Malaysian entrepreneur, author (born 1976)

Vishen Lakhiani (born 14 January 1976) is a Malaysian entrepreneur, author, and motivational speaker of Indian descent. He is the founder and CEO of Mindvalley and author of two books: The Code of the Extraordinary Mind and The Buddha and the Badass.

== Career ==
Lakhiani was born and raised in Kuala Lumpur into a Sindhi family whose ancestors originated in Sindh. Lakhiani attended a Malaysian state school. After graduating from high school, he moved to the United States and attended the University of Michigan, where he received a bachelor's degree in computer engineering. During his university years, he was an active member of AIESEC. After graduating in 2001, he moved to Silicon Valley.

=== Mindvalley ===
Mindvalley is an educational technology company co-founded by Lakhiani and Michael Reining that publishes products focused on personal spiritual development and lifelong learning, such as the meditation app Omvana. Founded in New York City in December 2002, Reining and Lakhiani were forced to relocate Mindvalley to Kuala Lumpur, Malaysia, in 2004 when the United States declined to renew Lakhiani's work visa.
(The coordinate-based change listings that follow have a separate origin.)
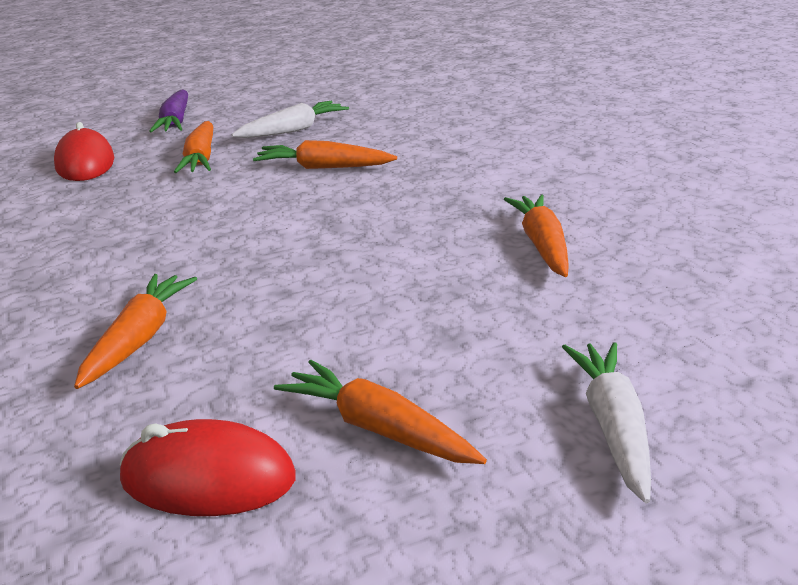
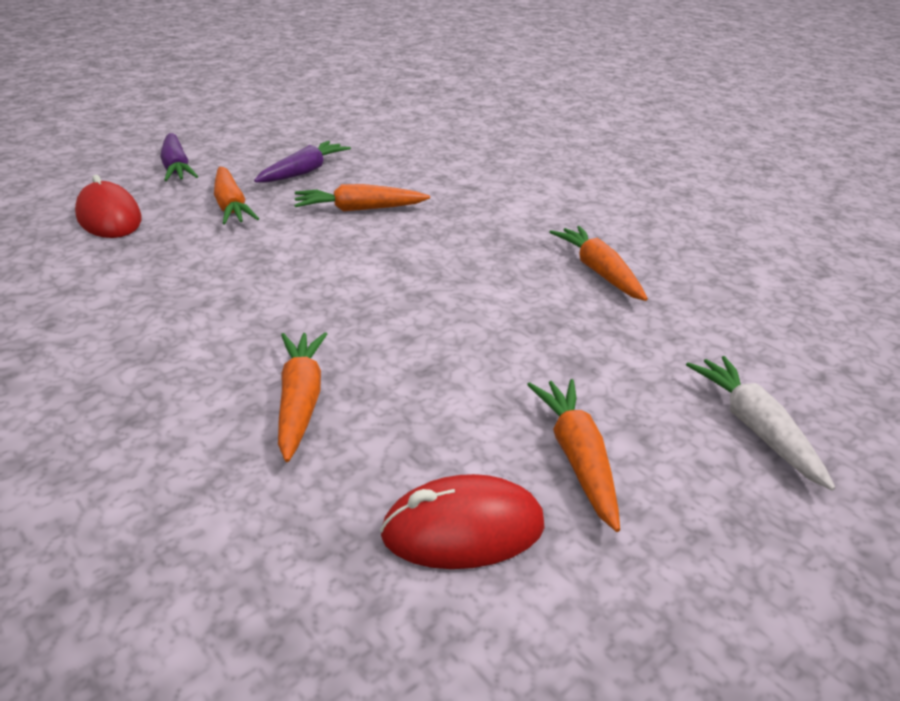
camera: 20 degrees left, 5 degrees up
(293, 130) = (303, 172): white carrot -> purple carrot
(378, 429) = (577, 458): orange carrot -> orange carrot turned 60 degrees clockwise

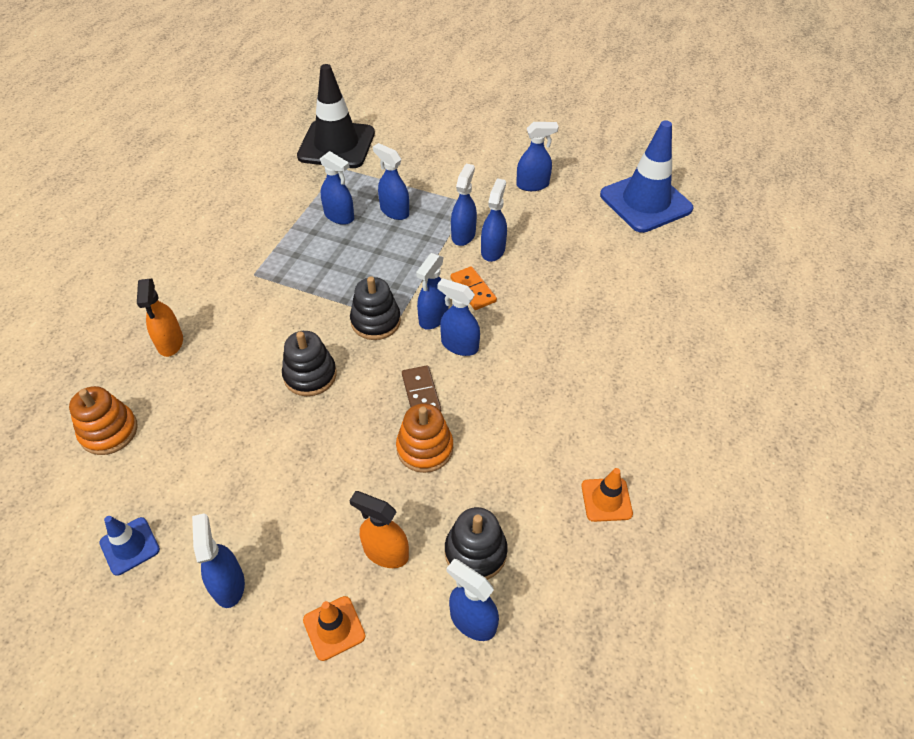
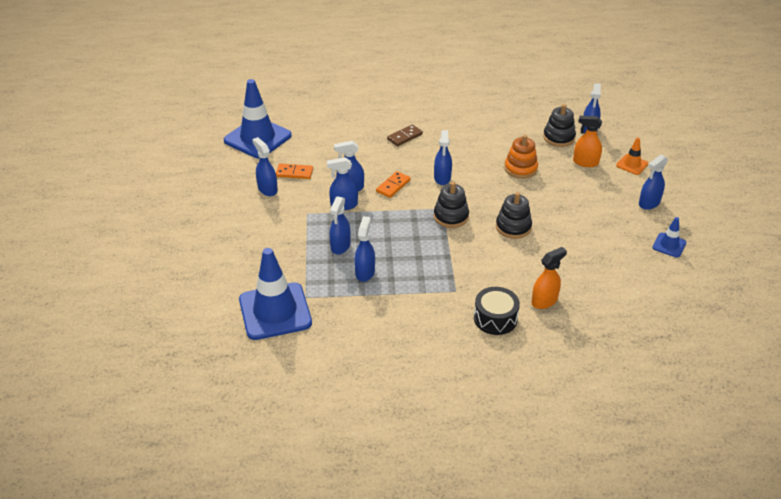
camera: 115 degrees left, 10 degrees down
(109, 431) = (624, 292): orange stacking toy -> none
(187, 289) = (495, 318): none -> black drum
(336, 145) = (275, 311): black traffic cone -> blue traffic cone
(385, 552) = (585, 162): orange spray bottle -> orange spray bottle turned 105 degrees clockwise
(421, 393) = (488, 181): brown domino -> brown domino (405, 137)
(433, 317) = (429, 194): blue spray bottle -> none
(553, 213) = (294, 173): none -> orange domino
(606, 500) = (497, 109): orange traffic cone -> none

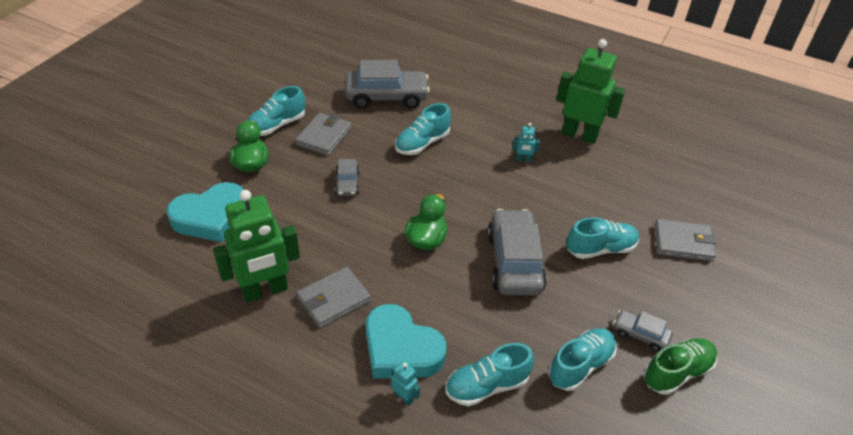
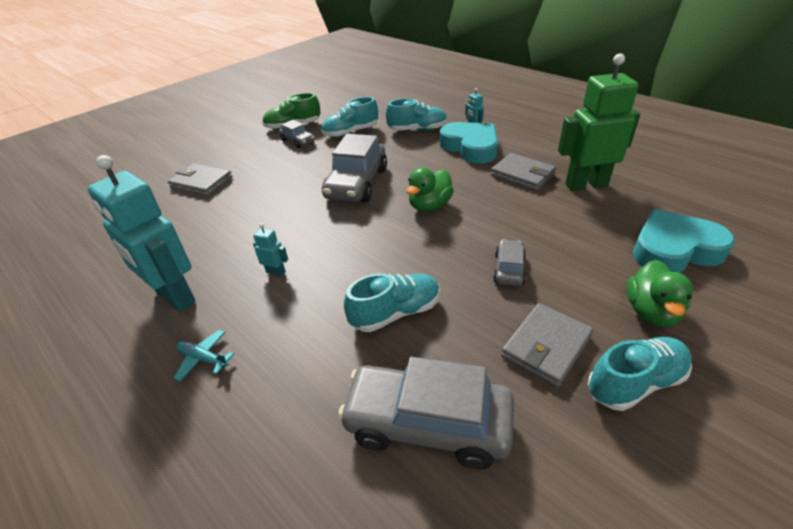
camera: 160 degrees left, 5 degrees down
(334, 299) = (522, 175): grey wallet -> grey wallet turned 60 degrees clockwise
(524, 107) = (203, 359): none -> turquoise plane
(579, 135) = (174, 297): green robot -> turquoise robot
(600, 249) = (275, 185): turquoise shoe -> none

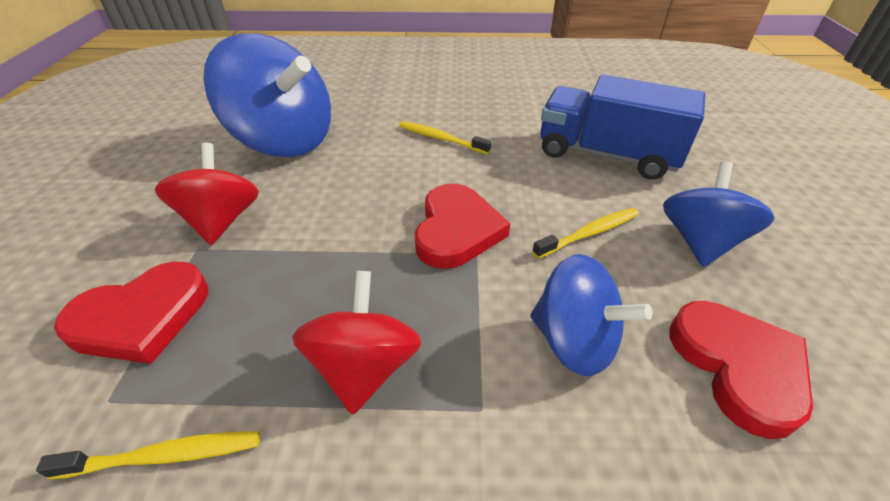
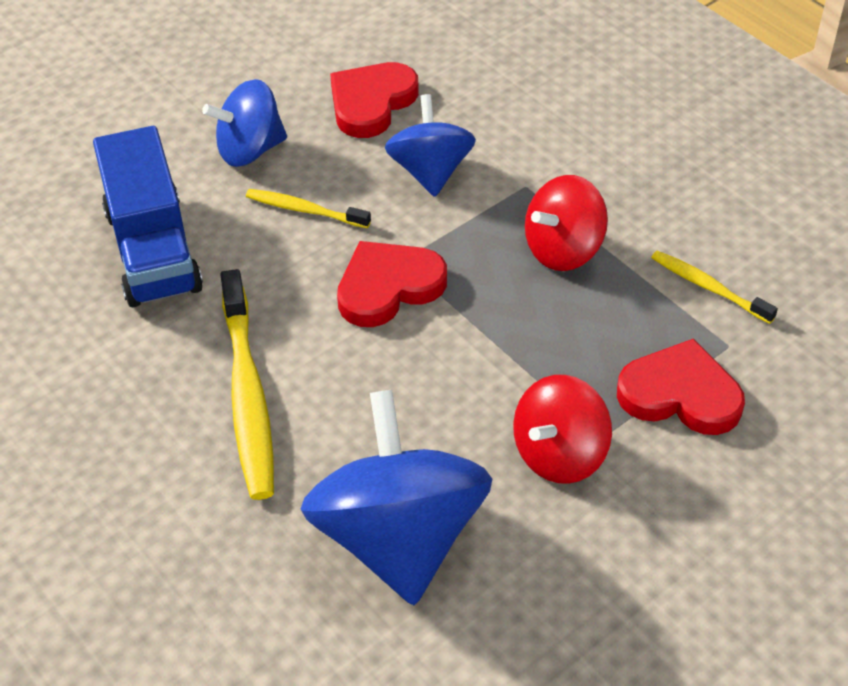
camera: 130 degrees left, 5 degrees up
(441, 139) = (247, 395): yellow toothbrush -> yellow toothbrush, size x1.85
In late 2020, Mindvalley added a course, hosted by Lakhiani, on the Silva Method for accessing altered states of mind and intuition.

=== Dealmates ===
Dealmates was a Malaysia-based e-commerce site that Lakhiani founded on 1 November 2010 with Patrick Grove, as part of a joint venture between Catcha Group and Mindvalley.

=== Books ===
In May 2016, Lakhiani published the self-help book The Code of the Extraordinary Mind through Rodale, Inc. In the book, Lakhiani argues a person's outlook on life is shaped by conditioning and habit, offering ten laws to help readers break free of this mindset. After its release, the book reached No. 10 on the New York Times Bestseller List for Advice, How-To & Miscellaneous.

In 2020 Lakhiani's second book, The Buddha & the Badass, was published by Penguin-RandomHouse. The book peaked at No. 1 on the Wall Street Journal Business Hardcover List and No. 9 on the New York Times How-To list.